For 2023, revenue climbed 27.1% year over year to $751.9 million, with gross profit improving by nearly 28% year over year to $595.8 million. Gross margin increased slightly from 78.7% to 79.2%. CyberArk also generated a positive free cash flow of $51.3 million for the year, an increase of 37.8% over the previous year’s $37.2 million.
The momentum has carried over into the first quarter of this year as CyberArk reported a strong set of earnings. Revenue jumped 37% year over year to $221.6 million while gross profit surged 42.5% to $179.1 million, translating into a gross margin of nearly 81%. The identity management firm also churned out a free cash flow of $66.8 million, a sharp increase from the $4 million generated a year ago.
Of the company’s total revenue, 93% was recurring, with recurring revenue increasing by 41% year over year to $206 million. Annual recurring revenue also grew 34% year over year to $811 million.
There could be more growth in store for CyberArk after it announced the acquisition of Venafi for $1.54 billion in cash and stock. Venafi is a leader in machine identity management and through this acquisition, CyberArk’s management hopes to establish a unified platform for enterprise-level machine identity security.
Not only will this transaction immediately add to CyberArk’s margins, but management believes there will be revenue synergies through cross-selling, up-selling, and geographic expansion. The purchase will also increase CyberArk’s total addressable market (TAM) for identity security from the current $50 billion to around $60 billion.
Meanwhile, the company is also embedding artificial intelligence capabilities across its identity security platform. This inclusion will enable customers to gain valuable insights and apply advanced identity threat detection to cut response times. With CyberArk’s software becoming more attractive, this will result in stronger customer loyalty.
Fortinet
Fortinet (NASDAQ: FTNT) has an integrated portfolio of more than 50 enterprise-grade cybersecurity products. More than half a million customers use the company’s products to secure people, data, and devices.
The company pulled off an impressive performance last year with revenue rising 20.1% year over year to $5.3 billion. Operating income climbed 28% to $1.2 billion with net income increasing by nearly 34% to $1.1 billion. The business also generated a positive free cash flow of $1.7 billion, up nearly 20%.
Fortinet continued performing well in the first quarter of this year.

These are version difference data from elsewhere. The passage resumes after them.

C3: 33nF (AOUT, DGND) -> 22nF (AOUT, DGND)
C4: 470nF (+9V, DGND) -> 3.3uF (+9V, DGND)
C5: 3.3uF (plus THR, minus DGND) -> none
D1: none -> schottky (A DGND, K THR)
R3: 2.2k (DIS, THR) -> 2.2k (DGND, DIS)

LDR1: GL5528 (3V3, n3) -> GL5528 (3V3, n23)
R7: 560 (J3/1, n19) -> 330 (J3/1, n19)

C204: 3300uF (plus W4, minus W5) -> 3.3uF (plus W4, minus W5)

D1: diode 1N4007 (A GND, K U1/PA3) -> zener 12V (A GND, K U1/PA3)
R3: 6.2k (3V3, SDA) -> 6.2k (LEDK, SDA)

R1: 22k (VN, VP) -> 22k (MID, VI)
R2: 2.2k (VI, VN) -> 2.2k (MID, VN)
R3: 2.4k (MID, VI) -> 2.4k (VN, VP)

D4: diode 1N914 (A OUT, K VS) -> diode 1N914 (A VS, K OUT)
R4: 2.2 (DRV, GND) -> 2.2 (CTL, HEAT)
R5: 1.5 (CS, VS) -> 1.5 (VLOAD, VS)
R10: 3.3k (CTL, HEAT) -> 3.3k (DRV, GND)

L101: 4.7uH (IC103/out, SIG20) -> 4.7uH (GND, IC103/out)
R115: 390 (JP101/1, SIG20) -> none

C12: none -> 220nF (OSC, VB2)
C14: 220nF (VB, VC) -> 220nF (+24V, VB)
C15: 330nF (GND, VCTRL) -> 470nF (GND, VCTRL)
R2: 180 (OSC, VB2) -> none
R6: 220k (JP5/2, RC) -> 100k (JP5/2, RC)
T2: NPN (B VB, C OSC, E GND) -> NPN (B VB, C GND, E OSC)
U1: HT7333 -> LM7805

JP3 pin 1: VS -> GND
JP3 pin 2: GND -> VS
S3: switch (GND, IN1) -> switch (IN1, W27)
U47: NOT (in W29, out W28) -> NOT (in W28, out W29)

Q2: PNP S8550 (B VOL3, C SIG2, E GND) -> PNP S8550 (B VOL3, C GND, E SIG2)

Revenue edged up 7.2% year over year to $1.3 billion while net income rose 20.8% to $299.3 million. The cybersecurity company generated $608.5 million of free cash flow for the quarter.
The company has also done well in returning cash to shareholders via share buybacks, with around $5.3 billion purchased since 2020, resulting in an 11.4% reduction in shares outstanding.
Fortinet has also incorporated generative artificial intelligence capabilities to allow for natural language processing functionality, allowing customers to boost their operating efficiency and simplifying the user interface.
Management has identified a TAM of $144 billion in 2024 that is set to grow to $222 billion in four years, providing ample opportunities for Fortinet to grow further.
CrowdStrike
CrowdStrike (NASDAQ: CRWD) operates the CrowdStrike Falcon platform, which helps clients detect threats and protect data, providing them with protection and better performance.
The company has demonstrated robust growth with a 36.3% year-over-year increase in revenue to $3.1 billion for its fiscal 2024, ended Jan. 31. The business generated a net income of $89.2 million for the fiscal year, reversing the $183.2 million loss in the prior year. Free cash flow also improved by nearly 40% year over year to $940.2 million.
The first quarter of fiscal 2025 saw a similarly strong performance with CrowdStrike registering a 33% year-over-year increase in revenue to $921 million. Higher interest income and gains from investments propelled the company’s net income to $42.8 million, significantly above the $491,000 reported in the preceding year. Free cash flow came in strong at $323.1 million, up nearly 42%.
CrowdStrike is tapping into partnerships to fuel further growth. The company announced an expanded distribution agreement with Ignition Technology to deliver its cybersecurity platform to the latter’s Nordic partner base. Together, both parties will identify threats and help organizations to stop breaches.
The company also inked a partnership with Google Cloud to transform artificial intelligence-native cybersecurity, working together to stop cloud intrusions and keep sensitive data secure.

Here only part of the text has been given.